Archive for Saturday, August 13, 2005

Scientist files complaint about lawyer

Evolution opponent has no license to practice law in Kansas

August 13, 2005


— A Kansas University scientist on Friday filed complaints in two states against the attorney who helped devise anti-evolution instruction in public schools but is not licensed to practice law in Kansas.

Steve Case, an assistant research professor at KU, filed the grievances against John Calvert, a lawyer who is managing director of a Kansas-based organization that fights against the teaching of evolution in the classroom. Case was head of a committee of scientists that worked on public school science standards.

Calvert, of Lake Quivira, said the complaints were baseless.

"This is shoot the messenger so that the message is not heard," Calvert said.

He said Case was trying to suppress "honest, rational, reasonable criticism of evolutionary theory."

Calvert was instrumental in getting a conservative majority on the Kansas State Board of Education to approve science standards that have drawn international attention with their criticism of evolutionary theory. Those standards replaced proposed standards, written by Case's committee of scientists, that placed evolution as the foundation of much of science.

"John was using his status as a lawyer to try to intimidate and manipulate the process," Case said.

Case recently discovered that during the months-long debate and fight over science standards, in which Calvert represented a minority group of scientists who criticized evolution, Calvert was not licensed to practice law in Kansas.

In fact, Calvert has never been licensed to practice law in Kansas. He is licensed to practice law in Missouri.

Yet, Case said, Calvert always held himself out as a lawyer during the four days of hearings in Topeka on the standards, and numerous memos, position papers and debate over the issue.

"This is about honesty, integrity and ethics," Case said.

In Kansas, representing oneself as a licensed professional is a crime.

Case has filed complaints with the Kansas Supreme Court, Atty. Gen. Phill Kline and the Shawnee County District Attorney's office. He also has filed a complaint with the Missouri Supreme Court.

Calvert said the hearings and proceedings before the board of education were not judicial proceedings in which he needed a Kansas license.

Case has said he doesn't know if Calvert is right, but that legal officials should make the call.

All through the process of devising science standards, the conservative majority on the board changed the process, Case said.

"I'm really tired of the lack of clarity," he said.

But Case conceded that even if a question arises about Calvert's status in the completed debate, that probably won't affect the science standards.

The state board has advanced the standards on a 6-4 vote with possible final action on them this fall.


John1945 12 years, 7 months ago

Yet more of the crypto-Nazi antics of the "scientific" community to silence their critics. Quite frankly, if this was about "honesty, integrity and ethics" Case and his gossipy cronies would be in jail.

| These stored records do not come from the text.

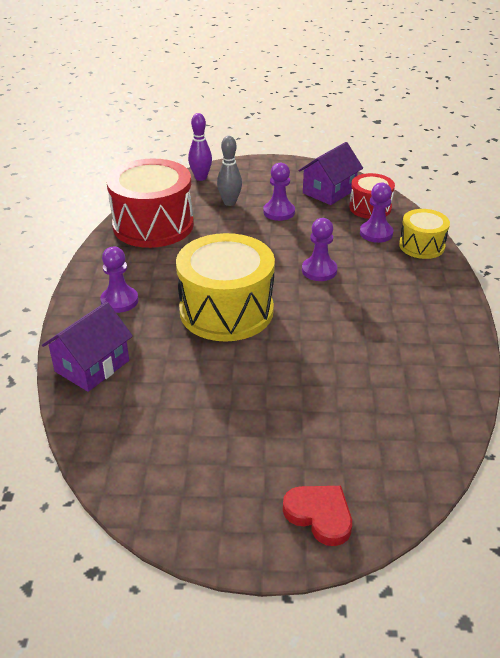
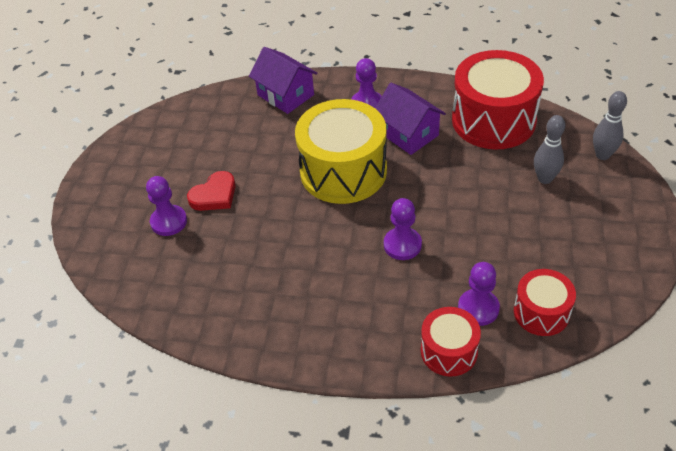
camera: 100 degrees right, 10 degrees up
(201, 178) = (602, 155): purple bowling pin -> grey bowling pin
(279, 212) = (525, 220): purple pawn -> purple pawn (169, 221)
(319, 515) = (103, 213): red heart -> red heart (214, 195)
(329, 191) = (581, 274): purple house -> purple house (408, 134)
(421, 246) = (449, 351): yellow drum -> red drum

Rather than come into the hearings and make their case, these cowards lurked about in the hallways, learing at their opponents and accosting reporters trying to get that sympathetic audience to print what they didn't have the courage to present inside the hearings.

They're a disgrace. No wonder KU ranks so low in the list of academic programs. With clowns like Case and his colleagues on the faculty it will always be a third rate institution.

John1945 12 years, 7 months ago

Calvert is an attorney of great distinction. Do a google search on ol' Pedro Iregonegaray to find out the kind of slimy shyster Case and his cronies used and then take a look at what his latest case is. Golly, is that an ambulance I hear?

John1945 12 years, 7 months ago

As a followup, use Pedro's name and the words "chemical burn" (or perhaps "buttocks")or "transexual" to locate some of Pedro's other significant legal work.

As I said, Calvert is one of the few in that horrid profession to be able to lay any claim to honesty, integrity and ethics. Unfortunately, Pedro seems to be the (pathetic) norm.

Fangorn 12 years, 7 months ago

You know, I just get so tired of the "scientific community" fighting so hard to ensure that the scrutiny applied to other theories never gets anywhere near evolution. If the case for Darwin's theory is so slam-dunk as they would have us believe, why worry about a little criticism? And you're exactly right, Arminius. The hyperbole of claiming evolution was "banned" in Kansas excludes these folks from any discussion of ethics and integrity.

John1945 12 years, 7 months ago

Golly isn't it wonderful seeing who came out to defend Darwin and our "scientific" community? Thanks Joker. Truly an empirical example of the value of our educational dollar.

Jeff Barclay 12 years, 7 months ago

A CNN Poll by Aaron Brown discovered 64% of Americans believe in creationism. 22% hold to evolution. 10% embrace intelligent design. May we never choose curriculum based on polls, but tell me, what are the evolutionists really afraid of? Show me one evolutionary transitional form. What about the mastedon tusk found buried seventeen feet below a road bed in Wichita last week? There was no lava above it. What cataclysm could have buried anything that deep? Maybe a flood. Wonder what book talks about that?